Image Source : HUL HUL
Hindustan Unilever Limited (HUL) reported its third-quarter profit for the financial year 2023-24 on Friday, amounting to Rs 2,509 crore. This reflects a 1.4 per cent increase compared to Rs 2,474 crore in the corresponding quarter of the previous year.
The company’s revenue from operations stood at Rs 15,567 crore, a marginal drop of 0.2 per cent from Rs 15,597 crore in the third quarter of FY23.
HUL highlighted that the EBITDA margin stood at 23.7 per cent, a 10-basis-point improvement compared to the previous year. Gross Margin and Advertising & Promotion (A&P) investments saw a significant increase of 400 basis points and 270 basis points, respectively, year-on-year. The company emphasised its ongoing dynamic management approach, ensuring the right price-value equation, competitive investments in its brands, and long-term capabilities.

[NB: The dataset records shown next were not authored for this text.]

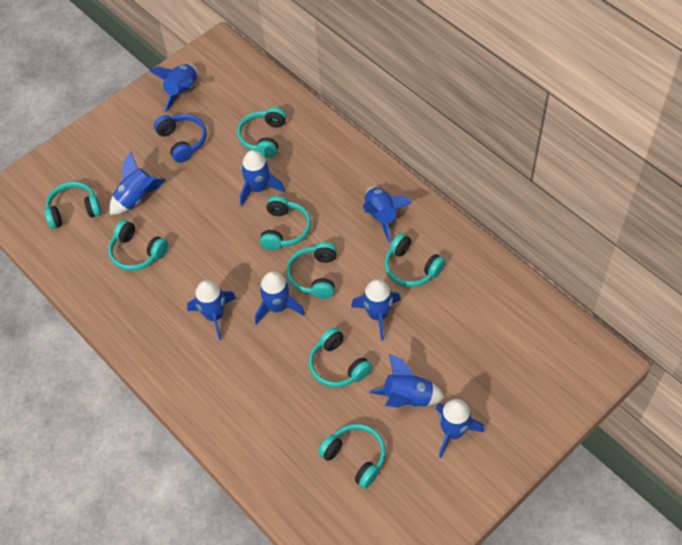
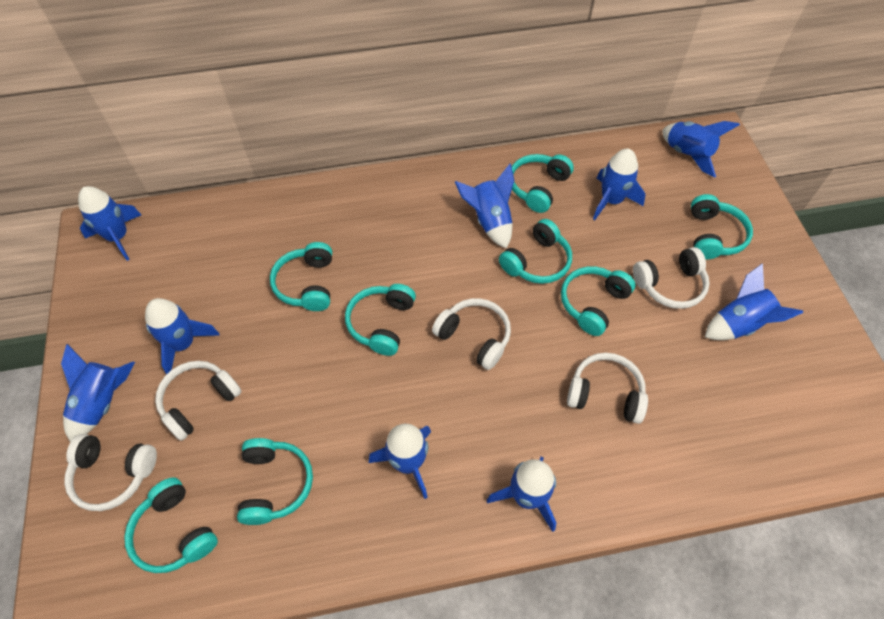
blue headphones: 1 -> 0
white headphones: 0 -> 5

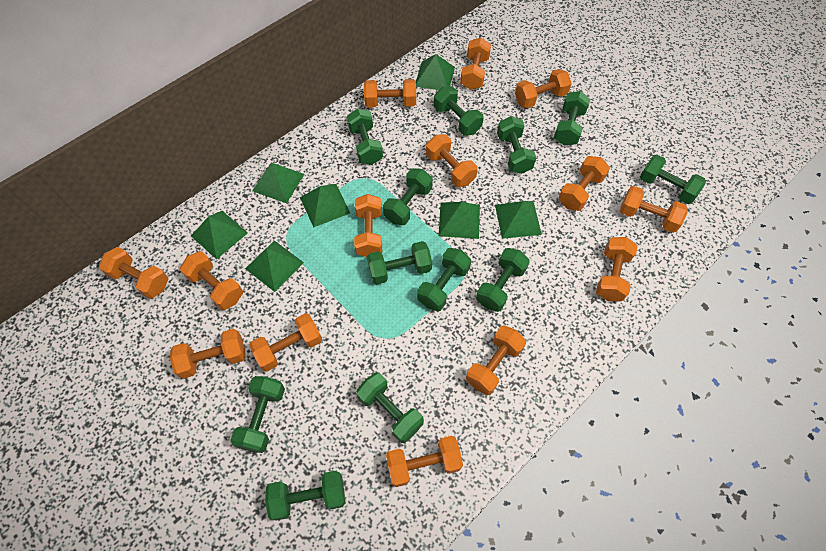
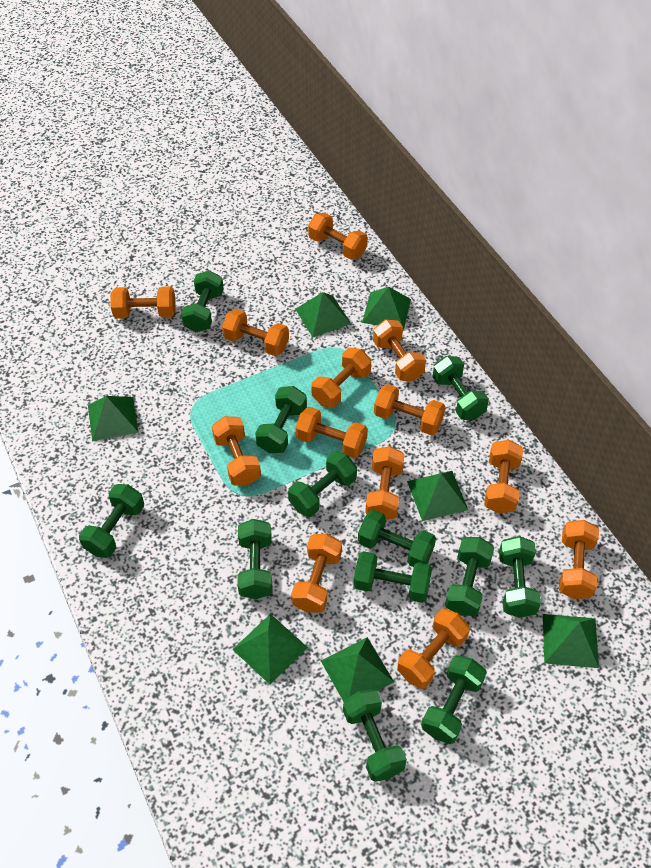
orange dumbbell: 14 -> 13

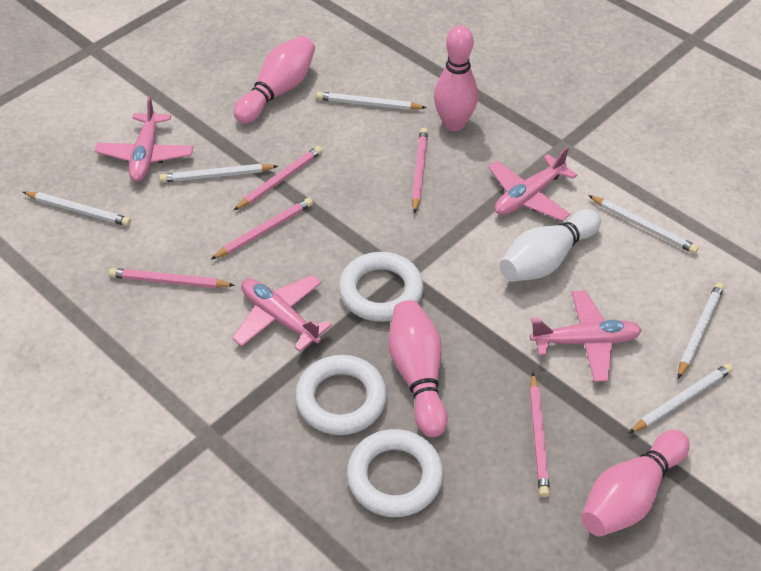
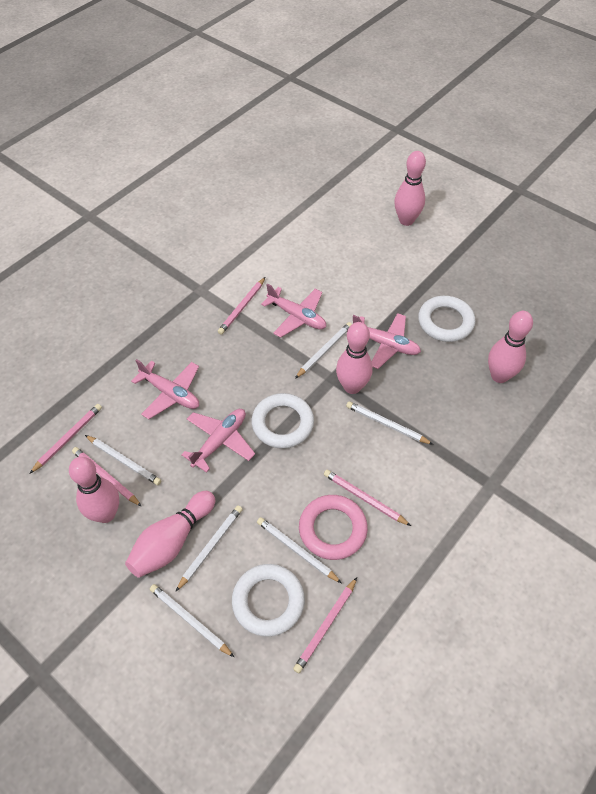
pink bowling pin: 4 -> 5
pink ring: 0 -> 1
white bowling pin: 1 -> 0

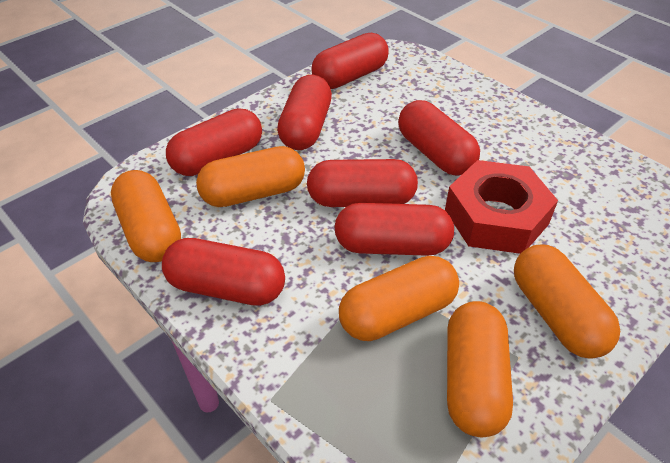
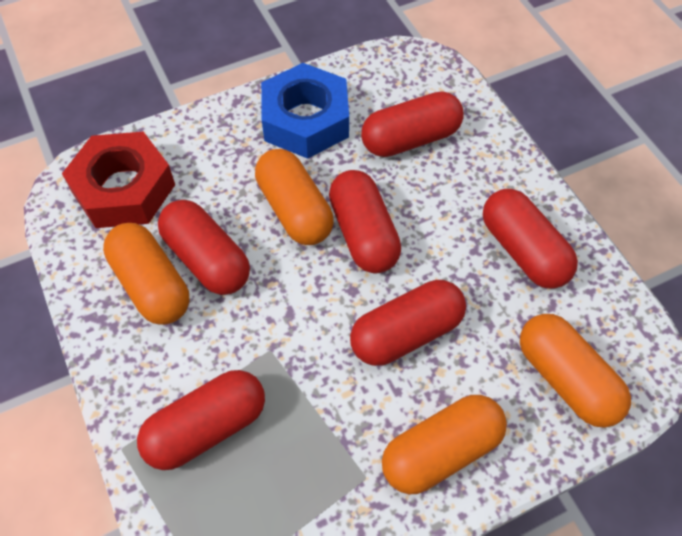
blue nut: 0 -> 1
orange capsule: 5 -> 4
red capsule: 7 -> 6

Rohit Jawa, CEO and Managing Director, said, “HUL has delivered another quarter of resilient performance with strong operating fundamentals amidst a challenging operating environment. Our focus on providing the right consumer value, excellence in execution, increased investments behind brands and capabilities, premiumisation and market development continues to serve us well. Looking forward, we expect a gradual recovery in market demand to continue, aided by increased government spending, a recovery in winter crop sowing, and better crop realisation.”
“Rural income growth and winter crop yields are key factors that will determine the pace of recovery. In this context, our focus remains on driving competitive volume growth while stepping up investment in our brands and long-term strategic priorities. We remain confident of the mid- to long-term potential of the Indian FMCG sector, and HUL remains well positioned to unlock this opportunity whilst navigating the short-term challenges,” he added.
The stock ended Friday’s trading session 0.78 per cent higher at Rs 2,567.80 on the NSE.